Addtionally, the Plandemic made it possible for companies to reduce their real estate foot print and have employees work from home.
In fact, I have 5 law firms and CPA firms as customers in San Francisco with 300-1,100 employees.
Every last one of them has decided they only need a 25% or less headcount in San Francisco and have reduced their leases in the buildings they occupy.
One customer had 5 floors and 300 employees on site before the Plandemic. They now have 1/2 of a single floor and expect no more than 25 people will regularly be in the office.
Another Occupied 11 floor in a much larger building with 1,100 employees. They too consolidated to a single floor and expect not more than 100 will be in the office regularly.
Many of these same firms have opened small satellite offices in cities like Marin closer to where their employees live but, with their customers making the same decision to leave the city, they are still close to decision makers at client firms.
It will take freaking years for San Francisco to rebound from this nonsense
Will the last one out of the ‘Peoples’ Republik of Kalifornia’… please turn out the lights!!!! 😊
It’s quite a shame. It’s the most beautiful and geographically diverse state. Beaches, forests, deserts, hills, mountains, etc...
It will be a very long time before any of that matters to anyone, again.
That is so true. Oregon and Washington have the same elements, but lack the sunshine and the warm water beaches.
Yeah. Maybe vacationers will get to enjoy the California landscape for a week or two.
I think Downtown is still dead in Portland, Seattle, NYC, DC and of course SF, just to name a few.

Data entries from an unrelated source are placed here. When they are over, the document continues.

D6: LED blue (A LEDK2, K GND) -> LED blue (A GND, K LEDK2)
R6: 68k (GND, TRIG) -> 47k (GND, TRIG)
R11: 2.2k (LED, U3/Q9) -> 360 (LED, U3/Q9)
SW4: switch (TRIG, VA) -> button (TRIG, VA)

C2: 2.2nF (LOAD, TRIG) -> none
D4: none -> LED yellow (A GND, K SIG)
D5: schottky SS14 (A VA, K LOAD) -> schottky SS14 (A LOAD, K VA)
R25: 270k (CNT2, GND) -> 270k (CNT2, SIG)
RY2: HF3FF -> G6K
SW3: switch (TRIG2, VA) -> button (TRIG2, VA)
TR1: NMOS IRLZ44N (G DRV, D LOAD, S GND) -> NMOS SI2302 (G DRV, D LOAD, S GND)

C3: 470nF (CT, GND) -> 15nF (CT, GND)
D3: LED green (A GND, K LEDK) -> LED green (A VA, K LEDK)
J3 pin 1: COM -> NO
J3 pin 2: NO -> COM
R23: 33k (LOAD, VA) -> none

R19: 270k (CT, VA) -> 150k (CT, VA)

There are less reasons to have a large presence in office towers in downtown metro area anymore. Employees actually weigh the cost of living and commuting to these expensive locations. It makes no sense to have most of your employees in expensive real estate in a glass tower.

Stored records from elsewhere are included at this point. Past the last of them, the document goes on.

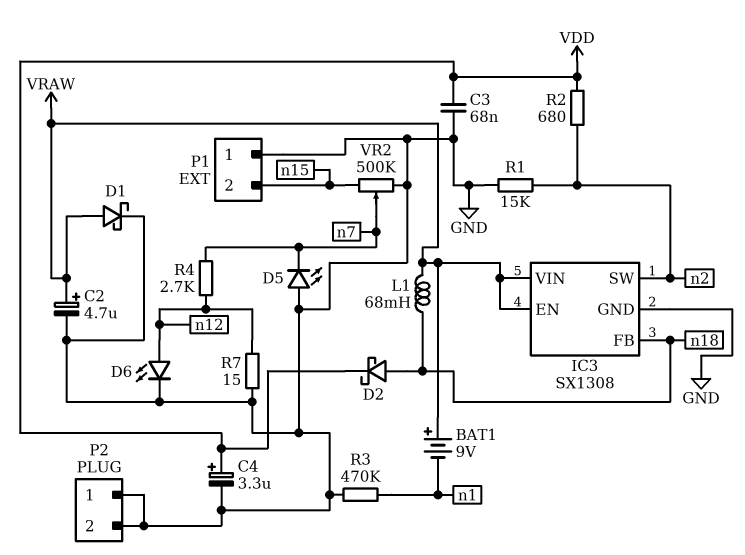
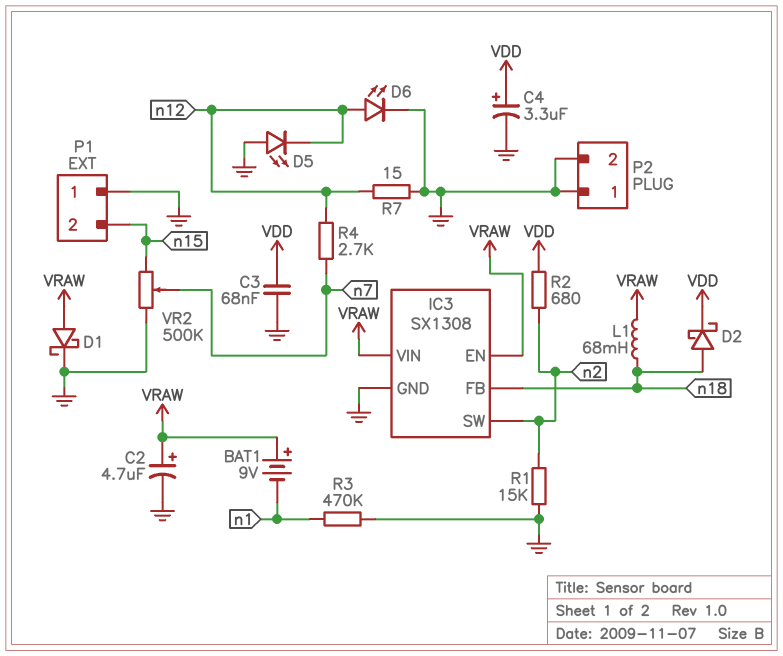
D5: LED (A GND, K n7) -> LED (A GND, K n12)

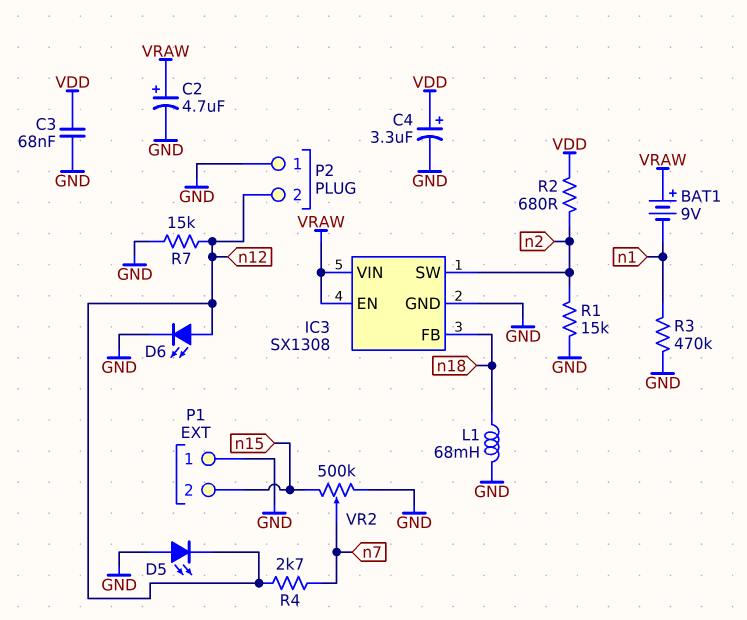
D1: schottky (A VRAW, K GND) -> none
D2: schottky (A n18, K VDD) -> none
L1: 68mH (VRAW, n18) -> 68mH (GND, n18)
P2 pin 2: GND -> n12
R7: 15 (GND, n12) -> 15k (GND, n12)

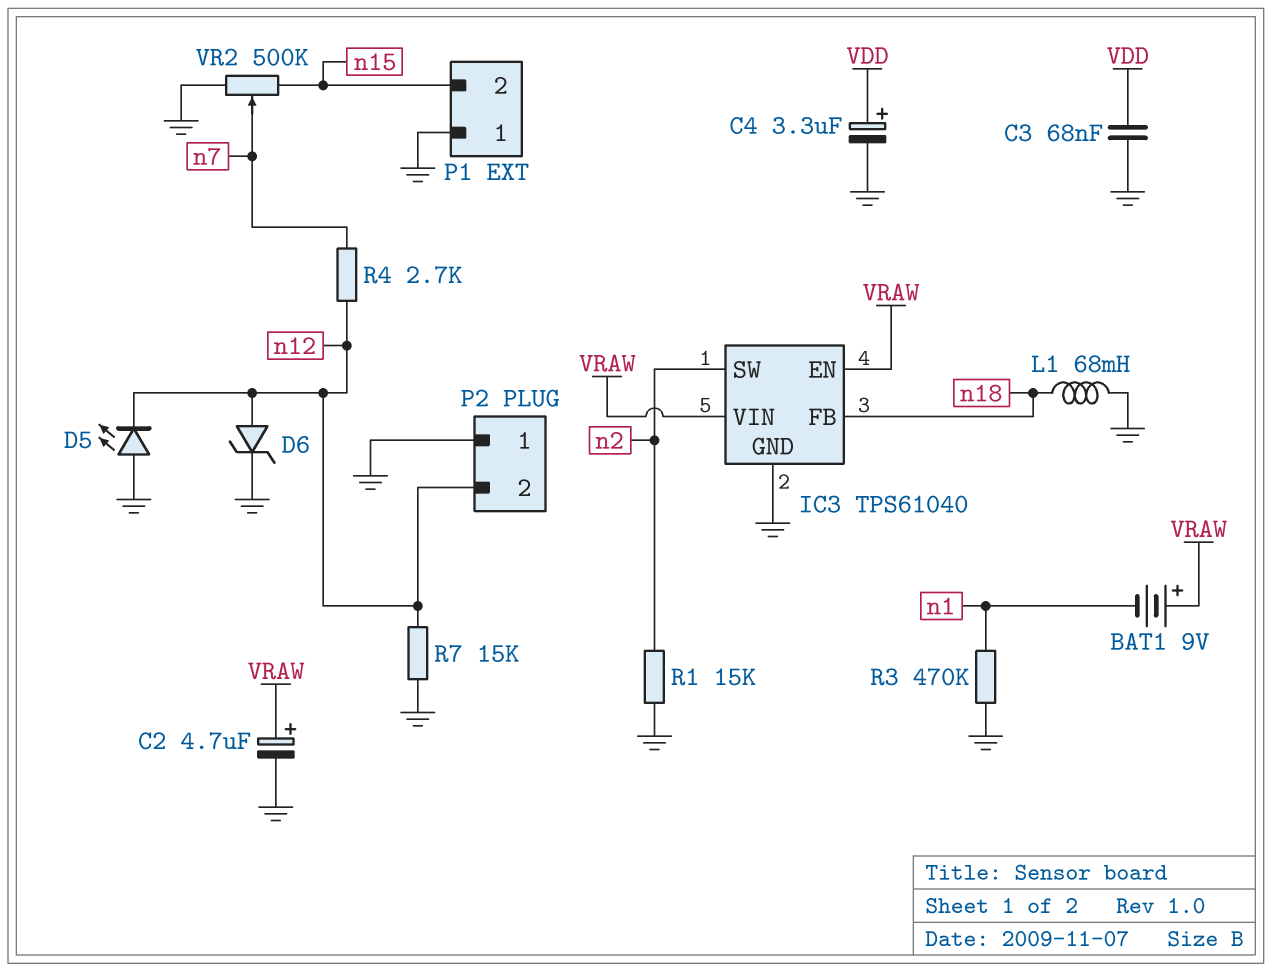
D6: LED (A n12, K GND) -> zener (A n12, K GND)
IC3: SX1308 -> TPS61040
R2: 680 (VDD, n2) -> none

I recall twenty years ago when Fidelity Investments bought the former Digital Equipment campus in Merrimack, NH. Fidelity had/has a building they owned in downtown Boston. The gave almost all their employees other than the executives the option to relocate about 50 miles north to southern NH. Ninety percent of the employees jumped at the opportunity. Not only because of the lack of income tax in NH, but the lower cost of living and lifestyle. Literally thousands of Fidelity employees moved to southern NH because of it.

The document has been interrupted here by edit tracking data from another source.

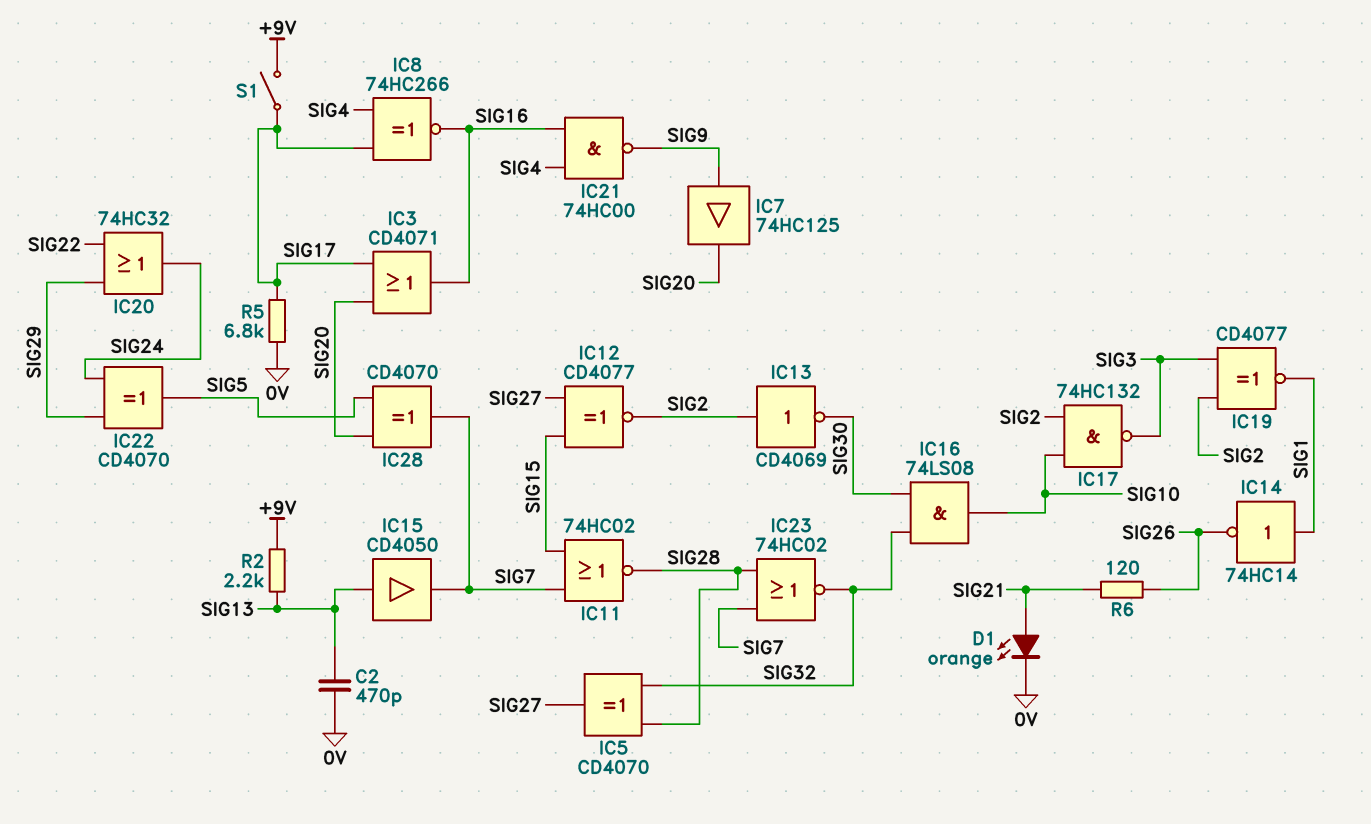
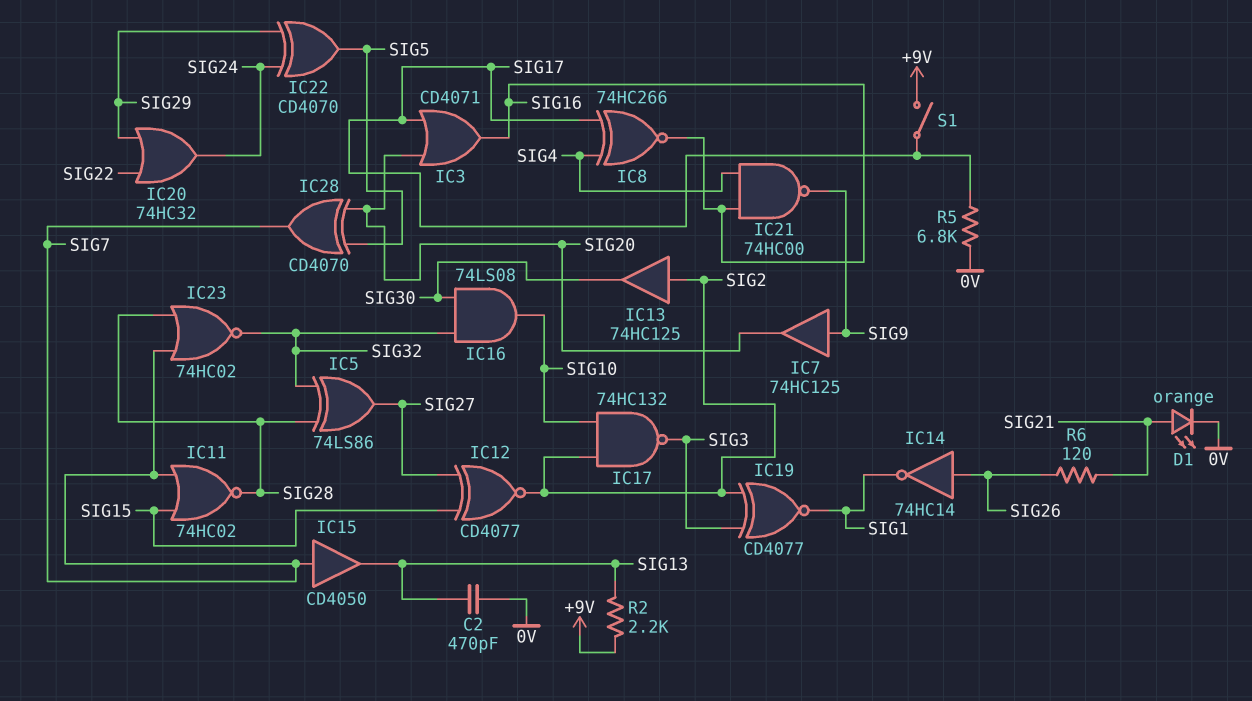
IC5: XOR CD4070 (in SIG28, in SIG32, out SIG27) -> XOR 74LS86 (in SIG28, in SIG32, out SIG27)
IC13: NOT CD4069 (in SIG2, out SIG30) -> buffer 74HC125 (in SIG2, out SIG30)
IC14: NOT 74HC14 (in SIG1, out SIG26) -> NOT 74HC14 (in SIG26, out SIG1)
IC15: buffer CD4050 (in SIG13, out SIG7) -> buffer CD4050 (in SIG7, out SIG13)

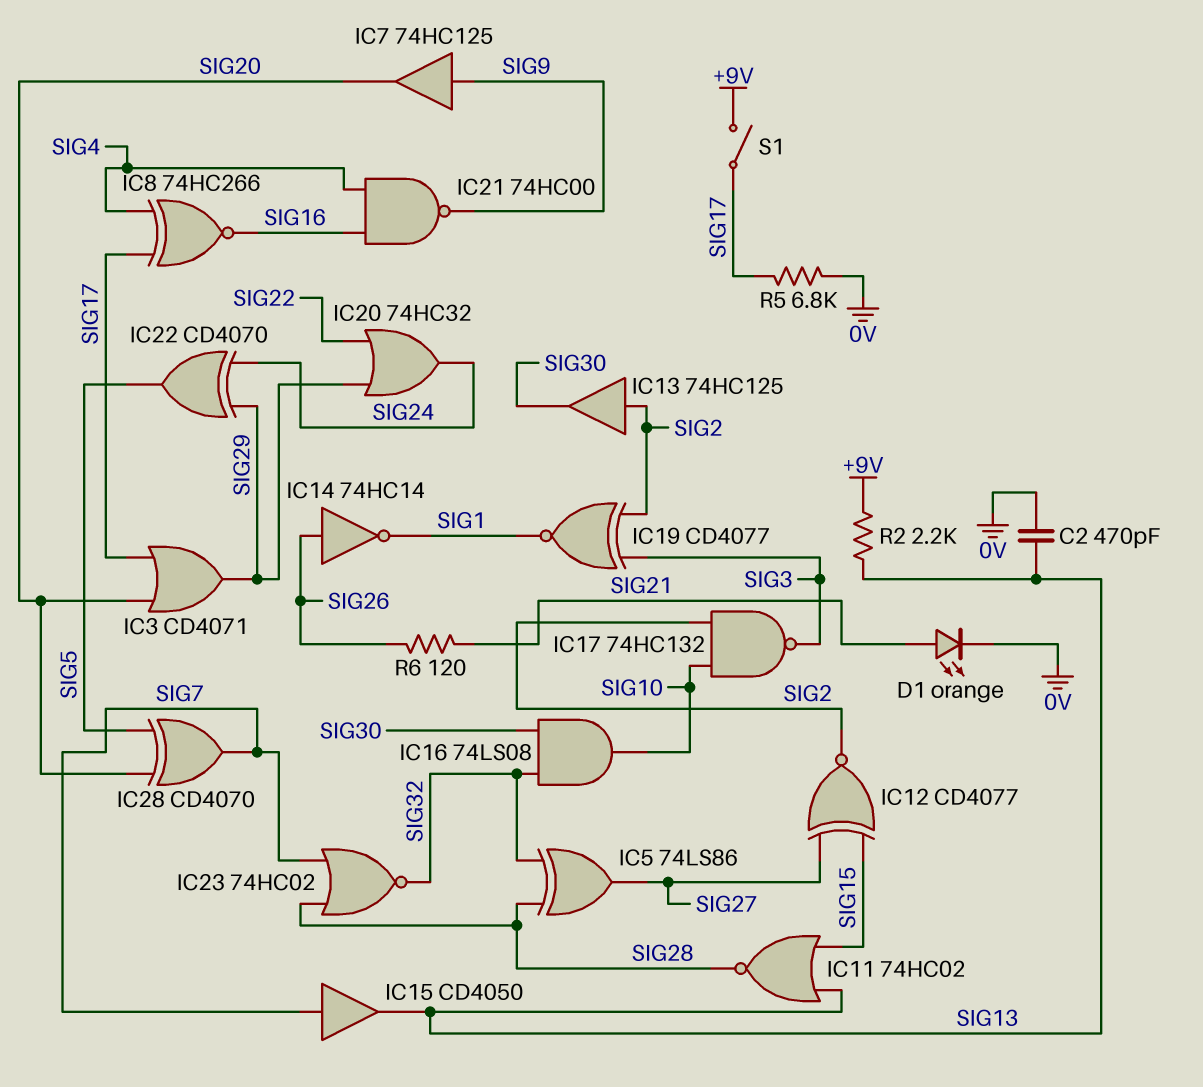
IC3: OR CD4071 (in SIG17, in SIG20, out SIG16) -> OR CD4071 (in SIG17, in SIG20, out SIG29)
IC11: NOR 74HC02 (in SIG7, in SIG15, out SIG28) -> NOR 74HC02 (in SIG13, in SIG15, out SIG28)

We would think the ragheads might participate, but they've already all gone to Wisconsin, Minnesota and Michigan and are turning those states into absolute crap. (As if they weren't bad enough already.)
“many companies are leaving and going to cities in the south.”
Are they headed to the Peninsula, Silicon Valley and SJ? Real estate prices are continuing their staggering increase trends here.
I imagine the East Bay is benefitting a lot, too. Concord, Lafayette, Dublin, Pleasanton, Danville, Alamo, even Martinez.
I don't see a problem with Marxist companies paying their "fair share" It's what they ask of EVERYBODY. Right?
Totally right...!!!
Price of RE is not really the issue.
The workforce has gone from centralized in a building or campus to decentralized and working from home, part time in office and even leveraging services from shared tennant facilities.
They just don’t need the building anymore.
I have friends who have never met a single person in the organization they work for as they work from home.
Their interviews were conducted on video conference.
Thirty years ago, I worked in the Financial District of S.F., and major companies like Chevron, Pacific Bell, PG&E, Charles Schwab, Wells Fargo, etc. had thousands upon thousands of employees working there. The lunch-time crowd on the sidewalks of the first four or so blocks of Market Street was practically Times Square on New Year’s Eve. It’s nearly all gone with the wind now. Not a ghost town, but something close to the foot traffic of, I’d imagine, downtown Wichita.
NYC is facing the same problem - many workers will never return, and much of the office space will remain vacant until turned into housing for Thirdworlders imported to keep the lights on.
Right now there is a scramble for Ukrainian refugees, as it is assumed they’ll work and won’t crap on the sidewalks.